# Synopsis
This exercise uses a dataset from IMDb ranging from age 1893 to 2005. Your tasks is to analyze the data and draw conclusion with your results(Think historicaly)

# Dataset
The CSV file can be found on http://vincentarelbundock.github.io/Rdatasets/csv/ggplot2/movies.csv. (Same dataset has been uploaded to this repo)
Use the CSV file attached so every group analyzes the same data. The CSV file contains the following headers:

1. title Title of the movie
2. year Year the movie was released
3. length Length of the movie in minutes
4. budget Cost of the movie
5. rating The average rating(Rating listed on IMDb)
6. votes Amount of votes given
7. r1-r10 Possibility of rating given from 1 Rating to 10 Rating. Should add up to 100, but due to rounding it doesnot sum up exactly
8. mpaa(Motion Picture Association of America) https://en.wikipedia.org/wiki/Motion_Picture_Association_of_America_film_rating_system
9. Genres(Action,Animation,Comedy,Drama,Documentary,Romance,Short) Which genre the film is(Can be multiple)

# Questions
1. Create histograms of rating, length and length of title.
2. Create a graph showing both year and amount of movies made.
3. Make a scatter-plot with year and length of movies. (Try to find clusters and explain them. Wild guesses are accepted).
4. Apply the MeanShift algorithm to identify all the clusters in the scatter-plot from Question 3.
5. Create a median line for the scatter-plot made in Question 3.
6. Make a scatter plot of: Length and year. Explain the connections between the different axis. (Optional:If the movie is animated or not)

# Solutions

## Modules

In [3]:
import pandas as pd
import matplotlib.pyplot as plt
import webget
from collections import defaultdict
from urllib.parse import urlparse
import os

## Python book plot enabler

In [11]:
import warnings
warnings.filterwarnings('ignore')

%matplotlib inline

We will be using [pandas](http://pandas.pydata.org/) to read all the data from a csv file and prepare it for data handling as a dataframe object. Webget is a custom library written by us to download a file at a direct link location. Next, [os](https://docs.python.org/2/library/os.html) is used to get the destination of the file platform non-specific. Next, [urlparse](https://docs.python.org/2/library/urlparse.html) is used in conjunction with our webget to wellform a url. Next, [heapq](https://docs.python.org/2/library/heapq.html), which is a module that gives us access to things like the [heapsort](https://en.wikipedia.org/wiki/Heapsort) algorithm. Collections contain a [defaultdict](https://docs.python.org/2/library/collections.html) object we will be using as our data structure, which has a useful lamdas:0 approach for setting up new keys with default values. Finally, we have [pyplot](http://matplotlib.org/) for plotting our data. 

## Pre-Functions
To download the dataset from an external source implement the function:

In [6]:
def download(link):
    file = webget.download(link)
    return os.path.basename(urlparse(link).path)

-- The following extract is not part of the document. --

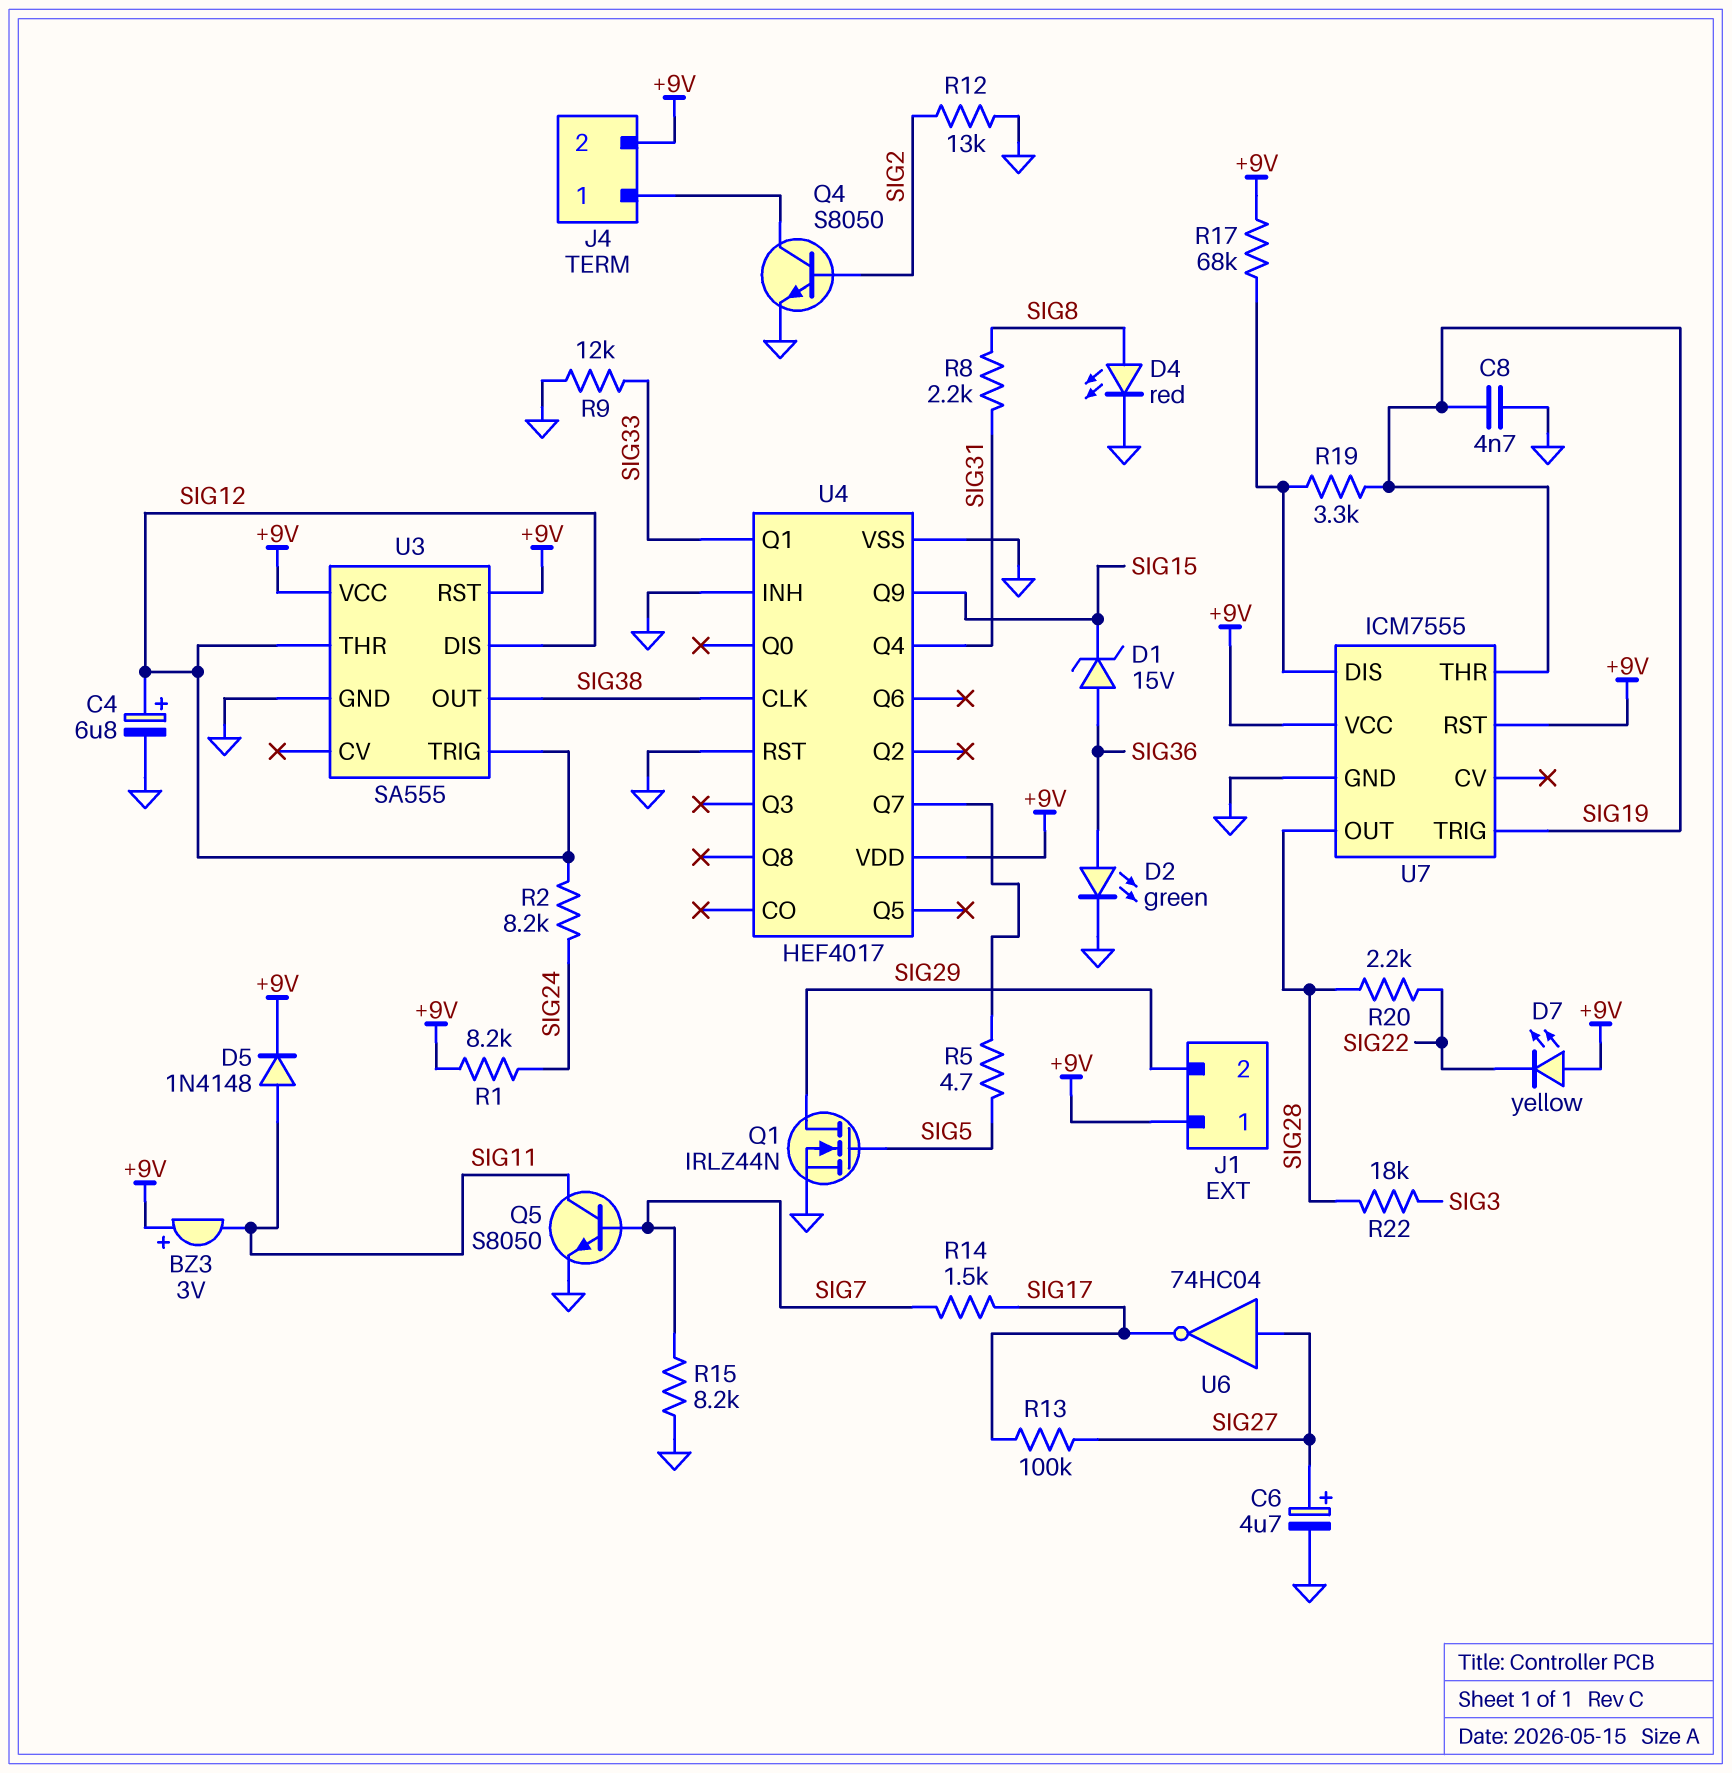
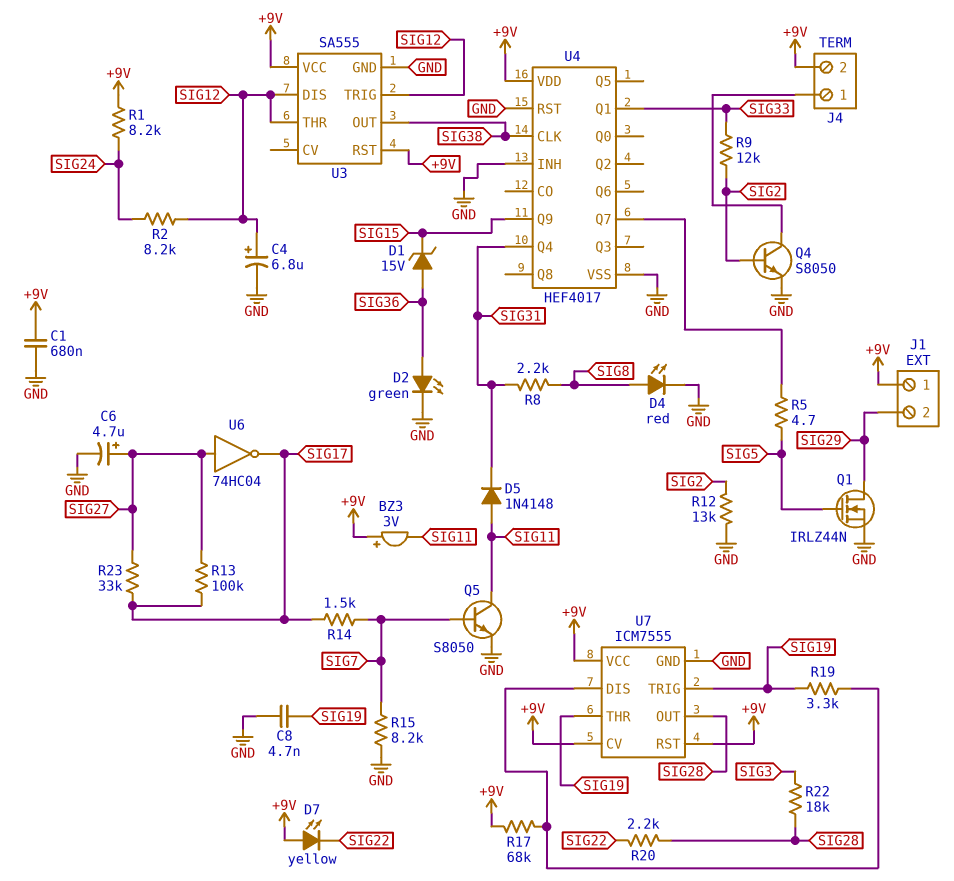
C1: none -> 680nF (+9V, GND)
D5: diode 1N4148 (A SIG11, K +9V) -> diode 1N4148 (A SIG11, K SIG31)
R9: 12k (GND, SIG33) -> 12k (SIG2, SIG33)
R23: none -> 33k (SIG17, SIG27)
U7 pin CV: none -> +9V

To convert the csv file to a managable dataframe object implement the function:

In [None]:
def csv_to_df(src):
    return pd.read_csv(src)

To prepare a data object to be handled to reach conclusion, prepare the following variables using the functions above:

In [None]:
url = "http://vincentarelbundock.github.io/Rdatasets/csv/ggplot2/movies.csv"
file = download(url)
data = csv_to_df(file)

We will be using two functions to handle the keys and the values of the dictionaries(Python data type) we'll be working with. Prepare the functions:

In [4]:
def get_dict_values(d):
    return list(d.values())

In [3]:
def get_dict_keys(d):
    return list(d.keys())

We are now ready to feed the functions that data handle our "data" object

## Question 1
Create histograms of rating, length and length of title.

## Question 2
Create a graph showing both year and amount of movies made

### Result
![image](http://i67.tinypic.com/2llle2o.png)

### Observations
1. Overall climb in movie production towards the year 2000
2. A sudden dive after 2002
3. On average 650 movies are made yearly

### Code
Prepare a defaultdict, so every new key entry is set to a default value. 
Iterate over every tuple in the dataframe. Using the rows we iterate on, we can determine the year by looking at column [3]. If that year is present in the dictionary we count up the entry, if not we make one.

Finally, return the dict

In [1]:
def ex_two(data):
    movie_dict = defaultdict(lambda:0)
    
    for row in data.itertuples():
        year = row[3]
        if year in movie_dict:
            movie_dict[year] += 1
        else:
            movie_dict[year] = 1
            
    return movie_dict

## Question 3
Make a scatter-plot with year and length of movies. (Try to find clusters and explain them. Wild guesses are accepted).

## Question 4
Apply the MeanShift algorithm to identify all the clusters in the scatter-plot from Question 3

## Question 5
Create a median line for the scatter-plot made in Question 3

## Question 6
Make a scatter plot of: Length and year. Explain the connections between the different axis. (Optional:If the movie is animated or not)